ATF3, an adaptive-response gene, enhances TGF{beta} signaling and cancer-initiating cell features in breast cancer cells.

The activating transcription factor 3 (ATF3) gene is induced by a variety of signals, including many of those encountered by cancer cells. We present evidence that ATF3 is induced by TGFβ in the MCF10CA1a breast cancer cells and plays an integral role for TGFβ to upregulate its target genes snail, slug and twist, and to enhance cell motility. Furthermore, ATF3 upregulates the expression of the TGFb gene itself, forming a positive-feedback loop for TGFβ signaling. Functionally, ectopic expression of ATF3 leads to morphological changes and alterations of markers consistent with epithelial-to-mesenchymal transition (EMT).

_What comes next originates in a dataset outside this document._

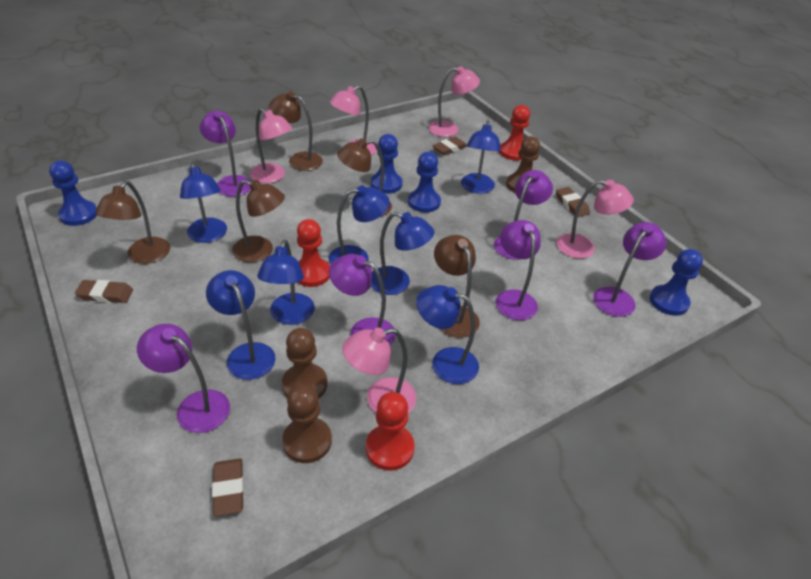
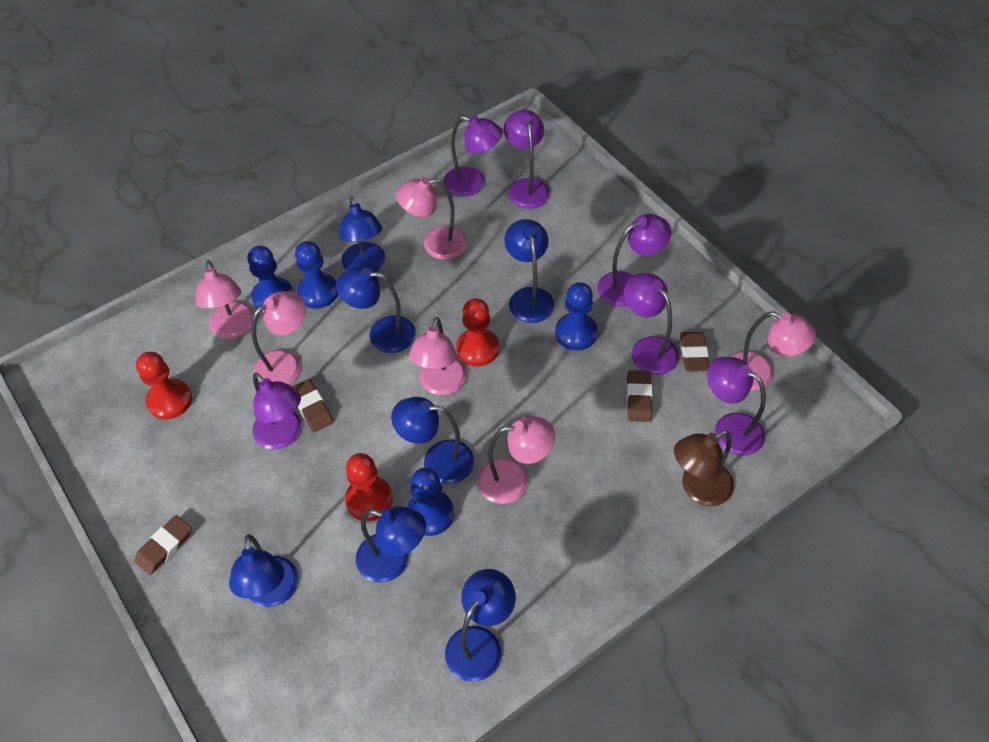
brown lamp: 5 -> 1
brown pawn: 3 -> 0
pink lamp: 5 -> 6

It also leads to features associated with breast-cancer-initiating cells: increased CD24(low)-CD44(high) population of cells, mammosphere formation and tumorigenesis. Conversely, knockdown of ATF3 reduces EMT, CD24(low)-CD44(high) cells and mammosphere formation. Importantly, knocking down twist, a downstream target, reduces the ability of ATF3 to enhance mammosphere formation, indicating the functional significance of twist in ATF3 action. To our knowledge, this is the first report demonstrating the ability of ATF3 to enhance breast cancer-initiating cell features and to feedback on TGFβ. Because ATF3 is an adaptive-response gene and is induced by various stromal signals, these findings have significant implications for how the tumor microenvironment might affect cancer development.